Deleting Large Numbers of Files on Lustre Filesystems

To delete a large volume of files on /scratch or /software use munlink, a Lustre-specific command that will simply delete without performing a stat() operation.

Deletion of files is a permanent action

Deletion of files in Linux system is a non-recoverable action. Take care before executing any deletion command.

rm may overload the metadata server when deleting a large number of files

Using the standard Linux command rm to delete multiple files on a Lustre filesystem is not recommended. The rm command will generate a stat() operation on for each file it removes, meaning all of the attributes of a file (filetype, owner, permission, modification time, etc.) will be returned from the metadata server. A large number of stat() operations can place an increased load on the metadata server, resulting in lower performance and instabilities with the filesystem.

Below is an example of our recommended two-step approach:

0. Set-up step: Open an interactive session on the copy partition or prepare a script to be submitted to the copy partition and make use of the commands described below.

I. First step: use the munlink command to delete all the files and soft links within a directory and its subdirectories (munlink deletes the files and links previously found by the find command):

$ find -P ./processor0 -type f -print0 -o -type l -print0 | xargs -0 munlink

Here is an overview of each step in that command:

  • find 
    This command will search the indicated directory (and subdirectories within). The syntax defines a search for files and soft links.

  • -P
    This option restricts the search within the indicated directory tree and forces NO dereference of symbolic links. This warranties that the find command will not look for files within the links.

  • ./processor0
    This argument is the directory on which the search (and deletion) will be performed.

  • -type f -o -type l
    These options indicate that the find command will search for anything that is a file (-type f) or (-o) a soft link (-type l, this is the lower letter l). As indicated with the -P option above, the links are not followed, so only the links will be removed but the object to where they linked are not.

  • -print0
    This option indicates the format of the result of the "find" command. This particular format is able to catch strange file names, and ensures that they are readable for the following command  (xargs) which has been concatenated with the pipe. Note that two -print0 indications are needed, one per "side" of the "or" option indicated above.

  • The pipe command ( represented by a sinngle pipe line: |)
    This command concatenates two commands. This makes the output of the previous command (find) to serve as input to the following command (xargs).

  • xargs -0
    xargs will then convert the received list of files, line by line, into an argument for whatever command is specified to it (munlink in this case). The -0 flag is related to the format of the listed files; if you use -print0 in the find command you must use -0 in the xargs command.

  • munlink
    This command deletes each file and soft link in the list without overloading the metadata server. In this case, the list is the one received by xargs.

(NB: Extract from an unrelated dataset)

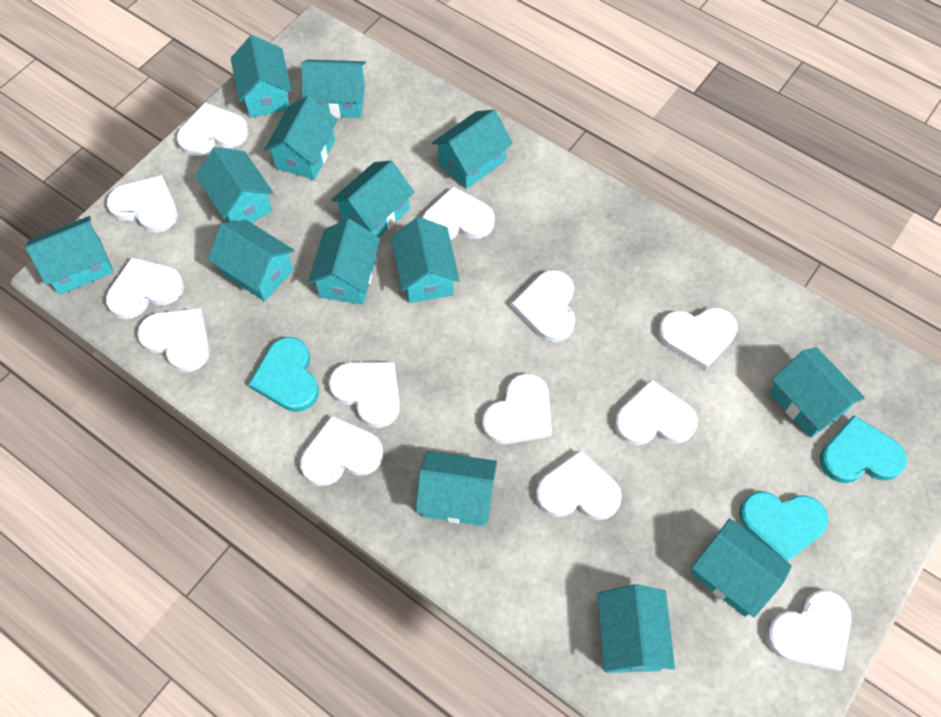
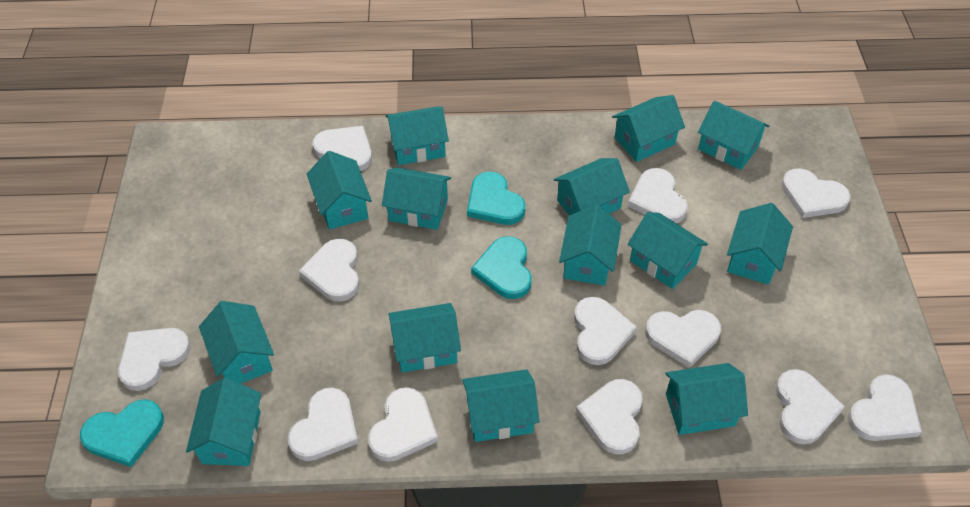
white heart: 13 -> 12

II. Second step: remove the empty directories and subdirectories in the tree. Once all of the files and soft links are deleted, you can remove the empty directories with a similar command:

$ find -P ./processor0 -type d -empty -delete

Again, the find command will search the directory processor0 and all subdirectories for any empty directories (-type d -empty) and delete them. The -delete action deletes the empty directories that have been found. The -delete option uses the -depth option implicitly (so the -depth option does not need to be explicitly given to this find command). The -depth option (used implicitly here) instructs process of each directory's contents before the directory itself, then the most distant branches in the directory tree will be processed first.

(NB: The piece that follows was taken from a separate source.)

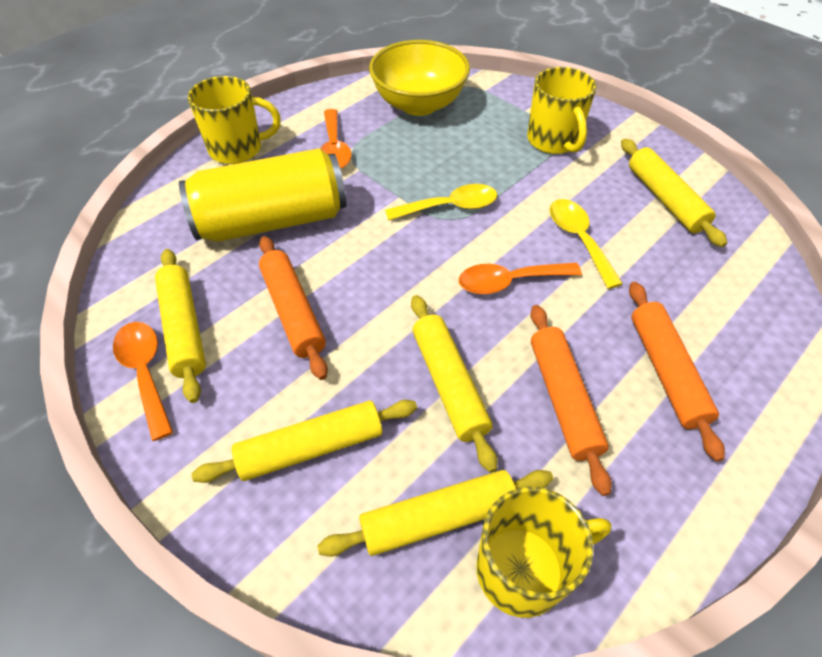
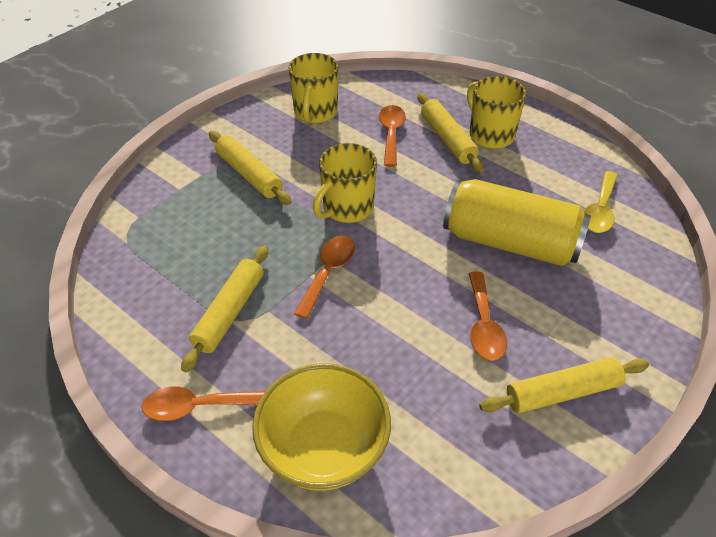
orange rolling pin: 3 -> 0
orange spoon: 3 -> 4
yellow rolling pin: 5 -> 4
yellow spoon: 2 -> 1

Use the given order of the options

Flags passed to find are evaluated as an expression, so if you pass -delete before -type d -empty, find will attempt to delete EVERYTHING below your starting directory and not only the empty directories, as the rest of the options are interpreted afterwards.

Always use munlink to delete simulation output

Always use munlink to delete directories with a large number of files. Doing so will not only help keep a stable filesystem, but also run faster than using the standard rm -rf command.